Si no hay vida no hay economía

Si no hay vida no hay economía

La contundente afirmación, palabras más palabras menos, es del subdirector científico del Hospital María Inmaculada y miembro del Comité médico del Colegio médico Caquetá, al referirse a la perentoria necesidad de hacer una cuarentena total por 10 o 14 días, para mermarle de manera efectiva la velocidad de contagio del Covid-19.

En la entrevista, el galeno explicó que cada persona asintomática, potencialmente contagia a otras tres, convirtiéndose en vehículo de contagio y que de esa manera se va expandiendo de forma exponencial produciendo muchas muertes, como ya está sucediendo en el Caquetá.

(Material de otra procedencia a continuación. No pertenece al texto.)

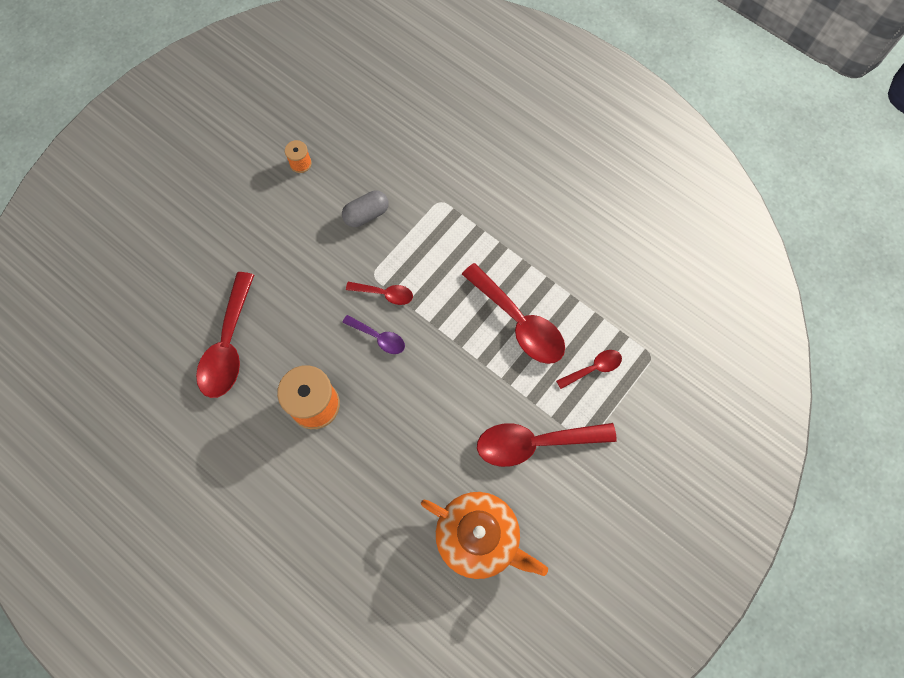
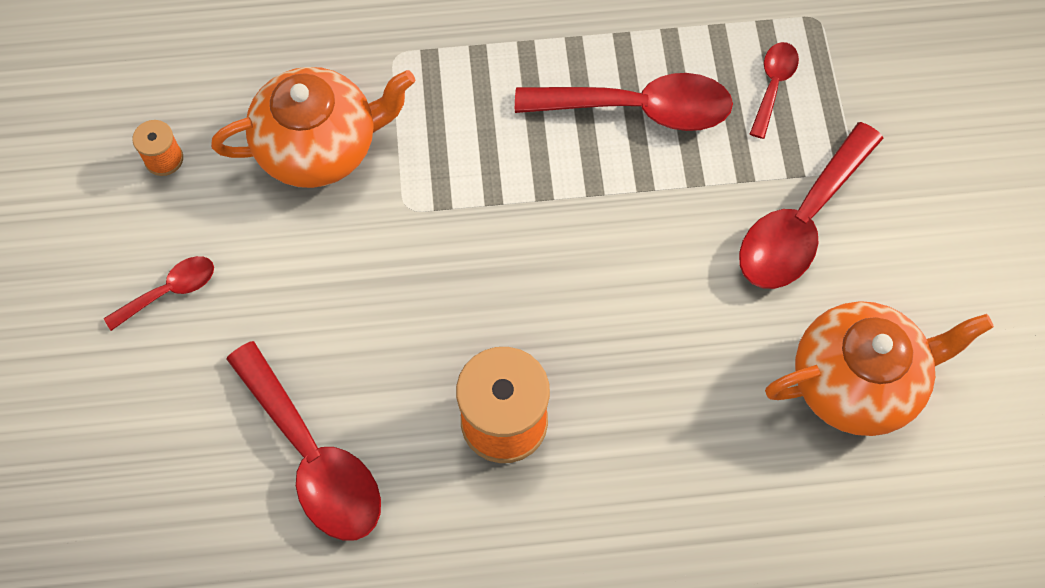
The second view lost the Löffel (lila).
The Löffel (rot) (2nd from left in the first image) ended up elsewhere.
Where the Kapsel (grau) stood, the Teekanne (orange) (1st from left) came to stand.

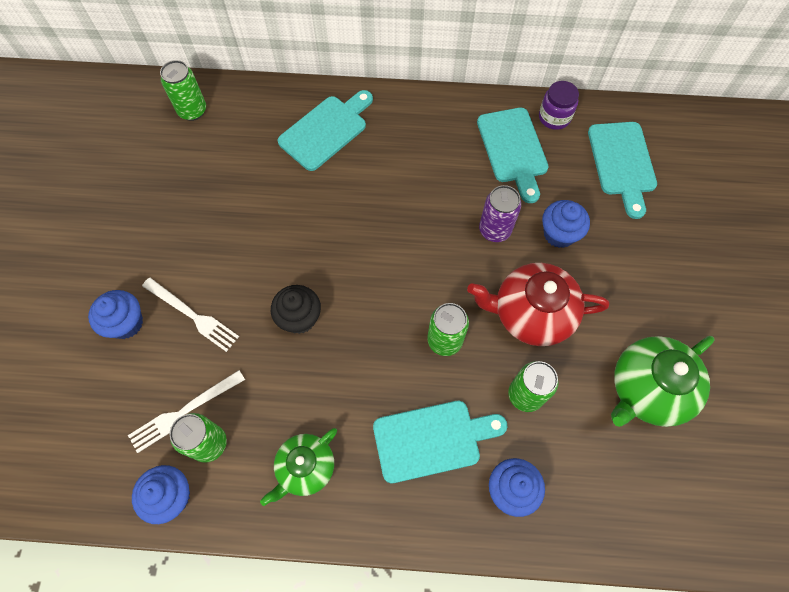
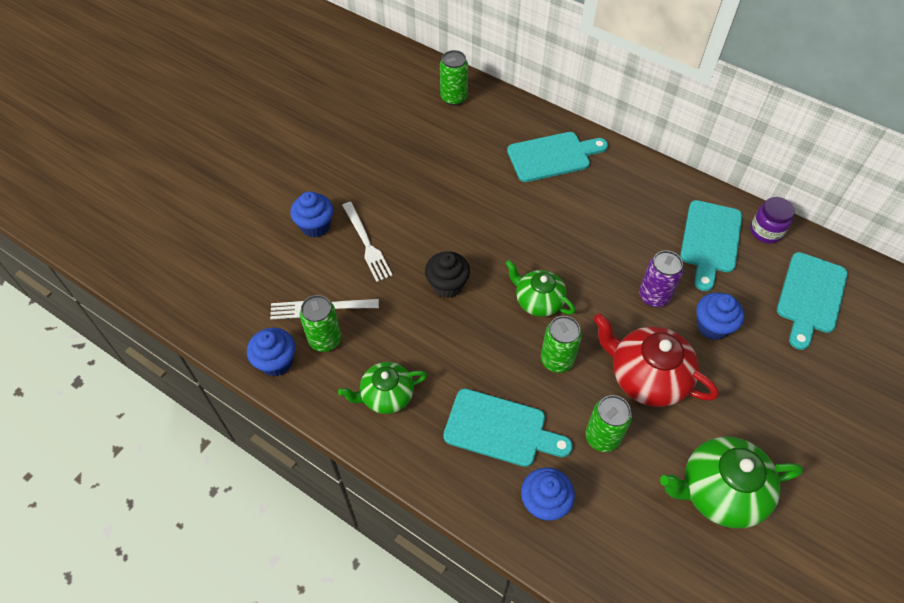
The second view gained the Teekanne (grün) (2nd from left).

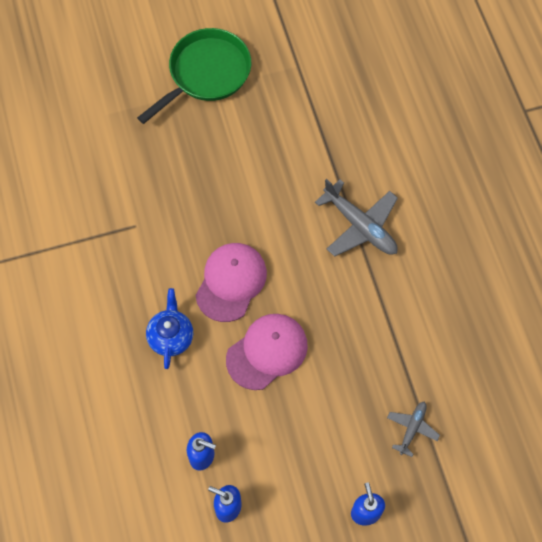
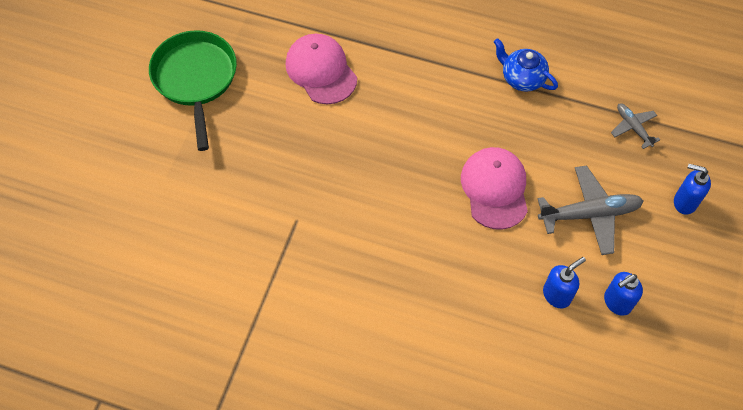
The Teekanne (blau) ended up elsewhere.
The Kappe (rosa) (1st from left) ended up elsewhere.
The Flugzeug (grau) (1st from left) ended up elsewhere.

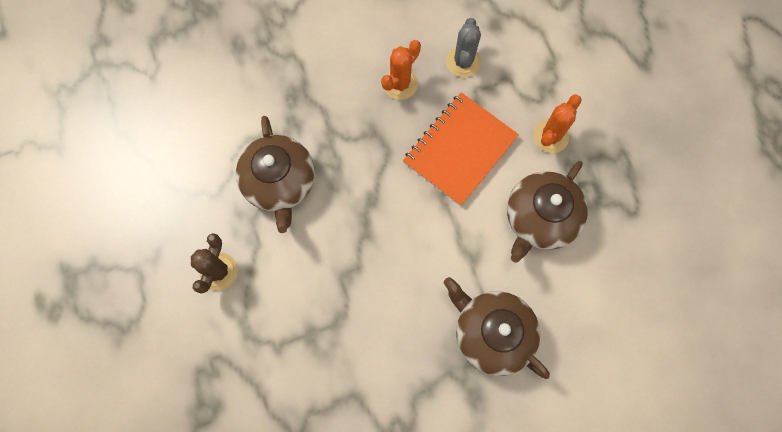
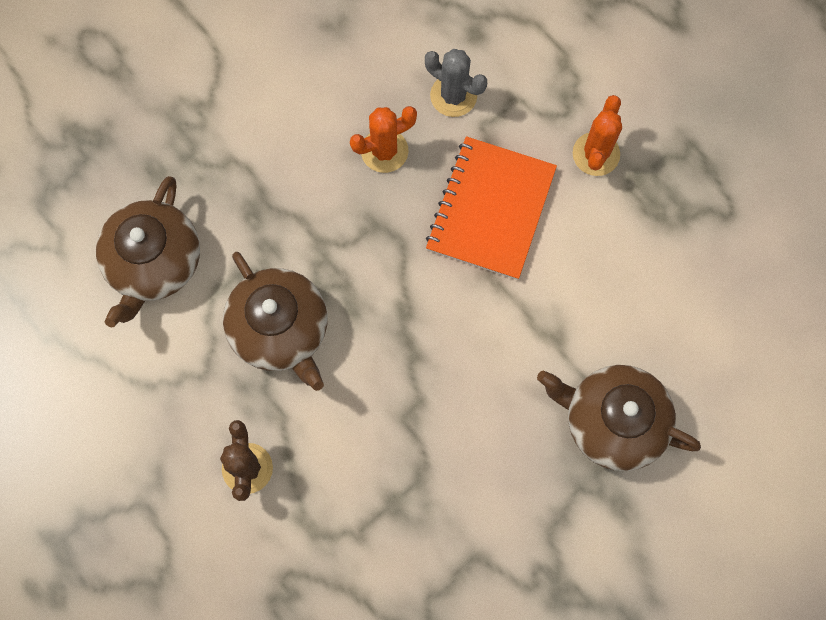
The Teekanne (braun) (3rd from left in the first image) ended up elsewhere.
The Kaktus (orange) (1st from left) ended up facing another way, 45 degrees clockwise from before.
The Kaktus (grau) ended up facing another way, 45 degrees counterclockwise from before.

A eso denominó «dosis de contagio» y agregó que lo único que detiene efectivamente la velocidad de contagio es la cuarentena total, tal como ha quedado demostrado en Bogotá y la Costa Atlántica y como ha sucedido en muchos países.

Al referirse a la presión que ejercen los comerciantes para que no se decrete la cuarentena total que produce muchas pérdidas económicas, el médico Camilo Díaz explicó que gran parte del personal científico y de salud que combate la pandemia, está enfermo y cansado, que ya no hay medicamentos adecuados ni elementos de protección en el país y se hace necesario un compás de espera para poder conseguir esos insumos, además de que el personal de salud lleva más de dos meses trabajando 18 horas al día y necesita urgentemente un descanso; ante la pregunta concreta del periodista Peralta Murcia, el médico concluyó que esa cuarentena es necesaria porque si no hay vida, no hay economía.

Mientras que desde un comienzo el gobernador Arnulfo Gasca Trujillo se ha mostrado partidario de implementar la cuarentena total por 15 días, el alcalde de Florencia Luis Antonio Ruiz Cicery se ha visto presionado por los gremios, especialmente por los comerciantes, quienes argumentan graves pérdidas económicas y la falta de ayuda para sostener la población vulnerable durante ese tiempo.

Sin embargo, el alcalde envió el Decreto de cuarentena total por 10 días al Ministerio del Interior y se está a la espera de su aprobación.

Al gobernador del Caquetá le tocó bailar con la más fea, le tocó enfrentar la pandemia con las dificultades que implica poner de acuerdo a los 16 alcaldes, pues todos tienen sus propias razones según los problemas de sus regiones, pero a fe que lo ha hecho bien, ha enfrentado la situación con decisión, propiedad y mesura, ha gestionado recursos a nivel nacional, ha llegado con ayudas a todos los municipios, incluso en su afán de trabajar por las comunidades, está en cuarentena trabajando desde casa porque resultó positivo; Arnulfo Gasca es a no dudarlo, un ejemplo de responsabilidad en el trabajo.

Ahora bien; Florencia es el municipio con más contagios en el Caquetá, está de crisis en crisis, esta madrugada de hoy 13 de agosto, un derrumbe en el km 74 de la vía Suaza-Florencia, afectó la línea de conducción del acueducto dejando al 70% de la ciudad sin agua, un gravísimo problema que ha obligado a la empresa SERVAF a implementar medidas de emergencia para superar la crisis.

Desde esta columna de opinión, hemos manifestado nuestro pensamiento en el sentido de tomar medidas contundentes a pesar de la pérdidas económicas, en el entendido de que la vida prima sobre cualquier otra cosa; entendemos el afán y las inquietudes de los gremios ante las pérdidas, pero creemos sinceramente que se necesita un sacrificio mayor para detener la velocidad de expansión del virus, una efectiva toma de conciencia ciudadana para poner en práctica las medidas de seguridad, en especial el distanciamiento total, si creemos que efectivamente la vida esté por encima de la economía, porque con vida la economía se puede recuperar.